Последние месяцы, чувствуя безмерную усталость и ощущая всю неопределённость настоящего состояния дел, он при первой же возможности стремился остаться один в тишине и покое. Наедине с самим собой пытался понять, перебирая в памяти события минувших дней, причины и действия, приведшие к краху надежд и мечтаний.
Ни что не нарушало ночной тишины… Конные патрули не спеша объезжали окрестности, проверяя на всякий случай, а не забредёт ли кто.
Во дворе усадьбы на сложенных у костра паленьях, опершись на ружья, сидели часовые. Невдалеке у привязи жевали сено кони.
Молодой француз с едва заметными усиками, задрав голову, внимательно разглядывал чёрное ночное небо усыпанное звёздами. «Такое же, как у нас в деревне», -подумал он, заворожённый этим зрелищем.
– Дядюшка Леон, – обратился он негромко к сидящему напротив товарищу, – Может быть, бог забыл о нас?.. Оставил нас наедине с нашими бедами?.. Дядюшка Леон?..
Лицо пожилого француза, покрытое многочисленными шрамами, изобразило глубокую задумчивость. Его большие чёрные с проседью усы с характерным оттенком, приобретённым при постоянном воздействии на них табачного дыма, зашевелились.
– Всякому воздастся по делам его, – произнёс он многозначительно и перекрестился, глядя в ночное небо. Бросив в костёр полено, продолжил,
– Может быть, забыл, а может быть и не забыл, а наоборот – наказанье нам назначил.
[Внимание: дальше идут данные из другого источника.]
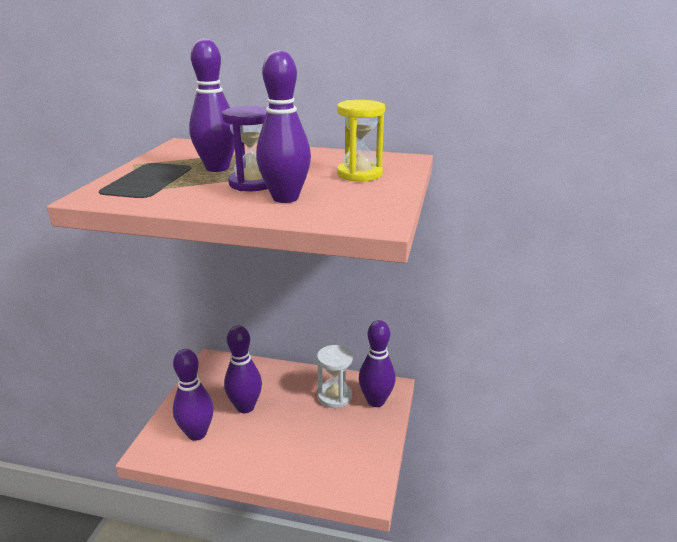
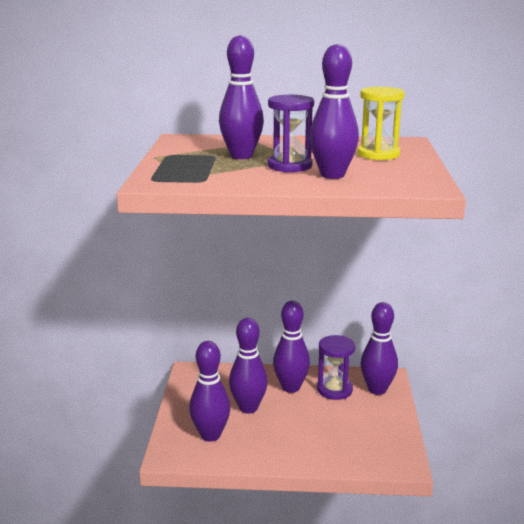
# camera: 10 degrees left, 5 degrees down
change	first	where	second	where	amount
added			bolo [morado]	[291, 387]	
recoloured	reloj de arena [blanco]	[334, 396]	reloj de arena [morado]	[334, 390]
– Нет, дядюшка Леон, не назначил. Иначе не послал бы он нас сопровождать этот обоз, что б быть нам подальше от сражений и поближе к дому… А?.. Дядюшка?.. А что за вельможа едет в карете, как думаешь?.. – неожиданно, переведя разговор на другую тему, спросил юноша,
– А что за груз в другой карете, которую так зорко охраняют?.. А что если это сам император?.. А?.. Дядюшка Леон… И вот тогда, когда мы благополучно прибудем во Францию, он наградит нас за службу, а тебя может сделать капралом или даже капитаном, А?..
– Будешь болтать, тебя точно наградят: вперёд французской пулей, чем русской. Я подремлю, а ты смотри в оба, а лучше слушай, ночью слух наиглавнейшее дело. Начнёшь дремать – толкни меня!..
Юноша с опаской огляделся, – Что слушать. А?..
– Слушай… Слу… – тихое похрапывание помешало получить ответ на заданный вопрос.
Луна опустилась за лес. Звёзды ещё ярче засияли на ночном небе.
Пламя то разгоралось, то затухало, и темнота в ответ то отступала, то приближалась, окружая сидящих у костра людей плотной непроглядной стеной.
Юноша положил несколько поленьев в костёр и стал наблюдать, как пламя медленно поедало их. Воспоминания волнами накатывались одно за другим. Не о походах, не о сражениях думалось ему: о родительском доме, о друзьях детства и юности, о маленькой деревушке, где он родился, о вкусной еде какую готовила мама в праздники, о той соседской девочке, весёлой и озорной, при виде которой он ужасно стеснялся и краснел. Она же, видя это, всячески подшучивала над ним. Однажды перехватив его взгляд она подбежала и смущая его своей смелостью спросила: – «Что нравлюсь я тебе, берёшь меня в жёны?..».